Two New ATA Telehealth Guidelines for Stroke Assessment and Child & Adolescent Mental Health Services to Improve Access, Patient Care
American Telemedicine Association Practice Guidelines for Telestroke and Child and Adolescent Telemental Health Now Available Online
WASHINGTON – The American Telemedicine Association (ATA) today released two new practice guidelines for telestroke and child and adolescent telemental health. Both are based on clinical and empirical research and will be used as educational tools and operational references for patient care.
“The new guidelines advance the science of and growing need for telemedicine and help ensure uniform and effective quality of services for patients in need of these health-enhancing, life-saving services,” said Jonathan Linkous, CEO of ATA.
The telestroke guidelines assist practitioners in providing standardization around the assessment, diagnosis, management, and/or remote consultative support to patients exhibiting symptoms and signs consistent with an acute stroke syndrome, using telemedicine communication technologies. The document includes administrative, clinical and technical guidelines for this all-too-commonly employed use of telemedicine.
“The telestroke guidelines are the culmination of best evidence, clinical experience, and consensus amongst many experts,” said Bart M. Demaerschalk, MD, MSc, FAHA, FRCP(C), Professor of Neurology, Chair of Cerebrovascular Diseases Division, Mayo Clinic College of Medicine, Director of Synchronous (Telemedicine) Care, Mayo Clinic Center for Connected Care, Mayo Clinic College of Medicine. “Once implemented, the guidelines will enable more patients with acute stroke to receive timely expert assessments and treatments no matter their geographic location.” Dr. Jill Berg, PhD, RN, FAHA, FAAN, co-chaired the development of the document alongside Demaerschalk.
The telemental health guidelines for children and adolescents provide clinical information for the delivery of mental health and behavioral services by a licensed health care provider through real-time videoconferencing. The document includes a guideline for the practice of clinical telemental health with youth, as well as additional telemental health considerations for young people and an extensive review of the evidence base.
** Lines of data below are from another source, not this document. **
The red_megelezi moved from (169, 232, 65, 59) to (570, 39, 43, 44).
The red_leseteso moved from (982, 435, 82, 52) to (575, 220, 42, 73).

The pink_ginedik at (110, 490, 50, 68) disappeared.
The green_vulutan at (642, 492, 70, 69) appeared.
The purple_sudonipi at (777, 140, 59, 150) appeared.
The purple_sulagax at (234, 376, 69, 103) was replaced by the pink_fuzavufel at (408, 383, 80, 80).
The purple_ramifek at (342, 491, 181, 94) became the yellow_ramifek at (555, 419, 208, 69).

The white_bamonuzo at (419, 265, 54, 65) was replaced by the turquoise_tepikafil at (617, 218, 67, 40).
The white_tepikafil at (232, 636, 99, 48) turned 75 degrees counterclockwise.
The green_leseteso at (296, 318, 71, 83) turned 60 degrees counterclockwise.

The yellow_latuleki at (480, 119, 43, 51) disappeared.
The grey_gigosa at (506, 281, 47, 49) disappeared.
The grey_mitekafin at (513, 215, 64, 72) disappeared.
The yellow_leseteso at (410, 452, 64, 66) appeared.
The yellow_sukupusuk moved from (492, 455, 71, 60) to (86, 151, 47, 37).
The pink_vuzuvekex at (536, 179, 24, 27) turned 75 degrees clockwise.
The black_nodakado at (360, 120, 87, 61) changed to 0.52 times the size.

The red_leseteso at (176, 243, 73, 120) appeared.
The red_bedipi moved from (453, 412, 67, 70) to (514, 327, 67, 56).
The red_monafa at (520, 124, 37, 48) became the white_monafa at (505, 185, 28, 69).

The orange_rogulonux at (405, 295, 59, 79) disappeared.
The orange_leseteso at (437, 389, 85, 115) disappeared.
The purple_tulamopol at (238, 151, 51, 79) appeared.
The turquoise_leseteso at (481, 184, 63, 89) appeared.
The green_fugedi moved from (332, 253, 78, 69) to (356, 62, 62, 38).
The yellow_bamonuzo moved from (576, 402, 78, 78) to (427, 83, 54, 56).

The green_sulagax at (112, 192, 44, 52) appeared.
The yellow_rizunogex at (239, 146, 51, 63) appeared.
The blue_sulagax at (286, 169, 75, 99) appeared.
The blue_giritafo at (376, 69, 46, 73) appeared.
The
Dr. Kathleen M. Myers, MD, MPH, MS, FAACAP, Professor of Psychiatry and Behavioral Sciences, University of Washington and Director of Telemental Health, Seattle Children’s Hospital, Seattle WA stated, “As the growing need for child- and adolescent-trained behavioral health providers will not be met in the foreseeable future, telemental health offers an effective way to increase access and improve quality of behavioral/mental healthcare.”
Eve-Lynn Nelson, PhD, Director, KU Center for Telemedicine & Telehealth, Professor, School of Medicine, University of Kansas Medical Center emphasized the critical need of the practice guidelines, stating, “This is incredibly important for children, as we strive to intervene early and maximize outcomes across the child’s emotional, social, physical, and academic needs. Supported by a growing evidence-base, the child and adolescent telemental health guidelines provide a roadmap to best practices across behavioral health specialties and youth systems of care. We hope that the practice guidelines advance these programs as an important part of mainstream healthcare for children and families.”
Both guidelines were developed by a diverse working group of subject matter experts and leaders in the field. Extensive reviews and comments concerning the guidelines were received from medical societies, health systems, provider groups, healthcare companies, medical boards and government agencies.